CRISPR Therapeutics and Vertex Pharmaceuticals unveiled early data from the first company-backed study to test a CRISPR-based medicine in humans. The data, from two patients with severe blood disorders, are "promising” for what could be a one-and-done treatment for patients who need chronic care, wrote Cantor Fitzgerald analysts in a note on Tuesday.
The treatment, CTX001, is in two phase 1/2 studies testing it in people with transfusion-dependent beta thalassemia and those with sickle cell disease. The data come from one patient in each trial. In the two years ahead of starting the studies, the beta thalassemia patient needed an average of 16.5 blood transfusions per year, while the sickle cell patient experienced seven vaso-occlusive crises per year—a common complication of the disease where blood cells stick together and block blood vessels, causing pain and damaging tissues and organs.
Nine months after receiving CTX001, the beta thalassemia patient no longer needed transfusions and had near-normal hemoglobin levels, the partners reported in a statement. Four months after treatment, the sickle cell patient was free of vaso-occlusive crises and had similar hemoglobin levels. Both patients also had high levels of red blood cells expressing fetal hemoglobin—more than 99% for the former and more than 94% for the latter—a sign that the CRISPR-edited treatment did what it was designed to do.

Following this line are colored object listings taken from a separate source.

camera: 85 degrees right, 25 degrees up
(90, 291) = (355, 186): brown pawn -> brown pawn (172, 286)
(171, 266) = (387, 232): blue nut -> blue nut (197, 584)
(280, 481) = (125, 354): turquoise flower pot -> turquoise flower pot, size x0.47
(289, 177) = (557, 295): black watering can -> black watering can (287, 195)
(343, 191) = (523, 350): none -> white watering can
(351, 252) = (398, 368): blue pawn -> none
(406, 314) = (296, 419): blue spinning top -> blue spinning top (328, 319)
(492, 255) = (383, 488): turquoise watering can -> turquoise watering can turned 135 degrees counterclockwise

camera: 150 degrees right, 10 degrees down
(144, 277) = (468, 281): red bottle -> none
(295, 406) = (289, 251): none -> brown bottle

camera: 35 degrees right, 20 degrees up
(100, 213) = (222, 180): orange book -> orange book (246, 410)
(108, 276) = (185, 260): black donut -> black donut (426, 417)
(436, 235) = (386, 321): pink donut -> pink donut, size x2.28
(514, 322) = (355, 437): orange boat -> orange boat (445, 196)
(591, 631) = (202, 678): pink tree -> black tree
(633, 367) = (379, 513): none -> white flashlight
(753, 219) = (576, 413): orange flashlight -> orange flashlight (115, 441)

Both beta thalassemia and sickle cell disease are caused by mutations in the beta-globin gene, resulting in missing or defective hemoglobin, the oxygen-carrying component of red blood cells. CTX001 was developed on the knowledge that fetal hemoglobin—found in newborn babies but later replaced by adult hemoglobin—can be protective in adults who have blood disorders.
The treatment is made from a patient’s own stem cells, which are harvested and then edited to increase fetal hemoglobin levels in the patient’s blood cells. The edited cells are then infused back into the patient where they are expected to produce blood cells with fetal hemoglobin and compensate for defective adult hemoglobin.
“Given the severity of both patients at baseline, we view early efficacy data as promising for a potential one-time curative therapy although more follow up is needed,” the analysts wrote.
“Although we think a larger sample size with longer follow-up is needed before investors can give Vertex substantial credit to this program, we think 2020 will be the year where investors may start to pay more attention,” they wrote.
Vertex’s stock ticked up 2.3% and CRISPR Therapeutics jumped 17% on Tuesday.
In both patients, the infused cells grafted into the marrow between 30 and 40 days after treatment. The beta thalassemia patient experienced two serious side effects that were not considered treatment-related: liver disease linked to the conditioning drug use ahead of infusion and pneumonia in the presence of neutropenia, or low levels of neutrophils, a type of white blood cell. The sickle cell patient suffered gall stones, abdominal pain and sepsis in the presence of neutropenia, but the principal investigator deemed these side effects not related to treatment.
“These data support our belief in the potential of our therapies to have meaningful benefit for patients following a one-time intervention. We continue to enroll these studies as we drive forward to develop CRISPR/Cas9 therapies as a new class of transformative medicines to treat serious diseases,” said Samarth Kulkarni, Ph.D., CEO of CRISPR Therapeutics, in the statement.
The companies aim to enroll 45 patients in each study and to follow each patient for about two years post-infusion.
“While the data are exciting, we are still in the early phase of this clinical program. We look forward to continuing to work with physicians, patients, caregivers and families over the coming months and years to bring forward the best possible therapy for these two serious diseases and to continue to accelerate our gene-editing programs for other serious diseases such as Duchenne muscular dystrophy and myotonic dystrophy type 1,” said Vertex CEO Jeffrey Leiden, M.D., Ph.D., in the statement.